Theory of domain-wall motion in magnetic films and platelets

Abstract

We calculate dynamical properties of plane and cylindrical magnetic domain walls in a uniaxial film or platelet whose plane is perpendicular to the easy axis. First, we calculate the internal structure of a freely moving wall to determine the nonlinear velocity‐momentum relation. Using a Bloch‐line approximation to the kinetic wall energy, we find that stray magnetic fields emanating from surface poles destabilize the structure at a critical velocity V_p, above which uniform motion is not possible. For a plane wall, we have V_p=24γA/hK^1/2, where γ is the gyromagnetic ratio, A is the exchange stiffness, h is the film thickness, and K is the anisotropy. This velocity is usually much less than the critical velocity for bulk wall motion derived by Walker. Combination of the velocity‐momentum relation with the conservation of momentum provides a simple method of calculating the time‐dependent velocity in the presence of a small drive field and small viscous damping. For very small drive, the terminal velocity equals that given by the conventional linear‐mobility theory. However, for small drives exceeding a critical value corresponding to V_p, a periodic cycle of Bloch‐line generation, motion, and annihilation takes place at a frequency approaching the Larmor frequency corresponding to the driving field.

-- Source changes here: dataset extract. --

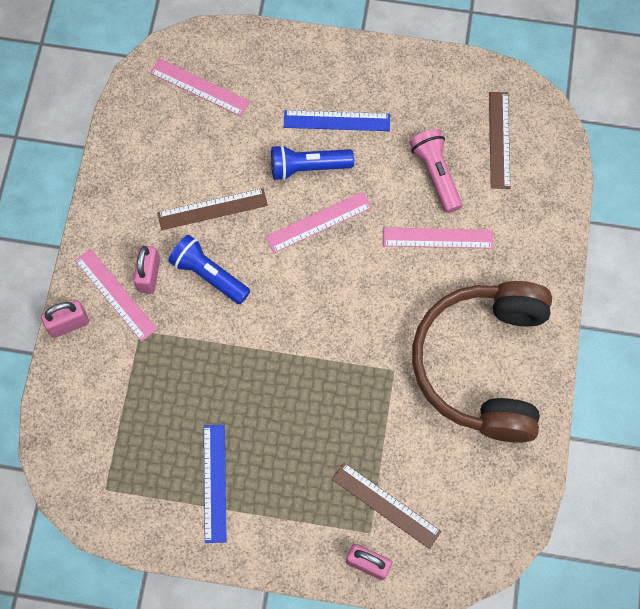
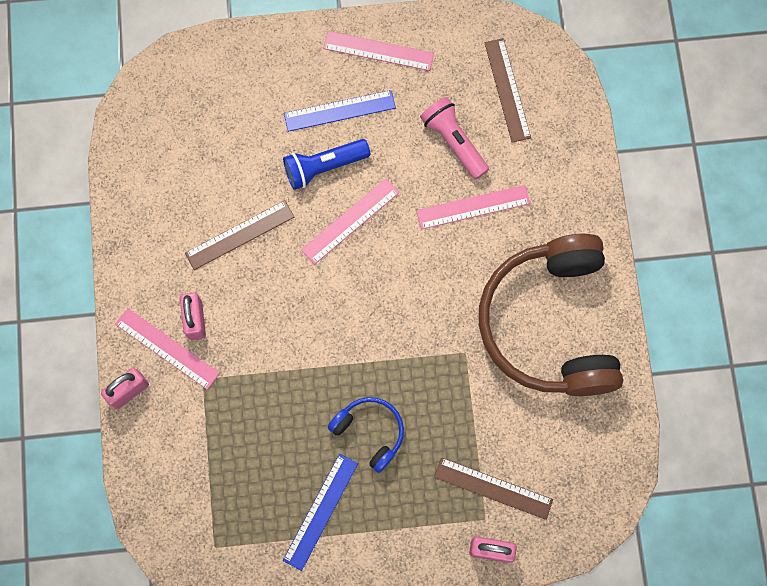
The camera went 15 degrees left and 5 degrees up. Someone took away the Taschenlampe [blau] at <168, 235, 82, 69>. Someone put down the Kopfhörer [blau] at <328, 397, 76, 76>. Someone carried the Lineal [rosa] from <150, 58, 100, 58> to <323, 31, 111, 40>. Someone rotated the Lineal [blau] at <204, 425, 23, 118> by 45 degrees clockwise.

This is accompanied by a synchronous nonsinusoidal oscillation of the wall, with a mean forward velocity tending to an asymptote V₀. Our relation V₀=7.1γA/hK^1/2 agrees within a factor of 3 with the onset of nonlinear behavior observed by means of bubble collapse in certain low‐loss garnet specimens. Partial support is also given by data for hexaferrite platelets. For radial motion of cylinders with finite diameter D, numerically computed values of V₀ are larger but never exceed this expression by more than 17%. The critical velocity V_p also varies little for D/h>2, but varies rapidly and attains large values for small D/h.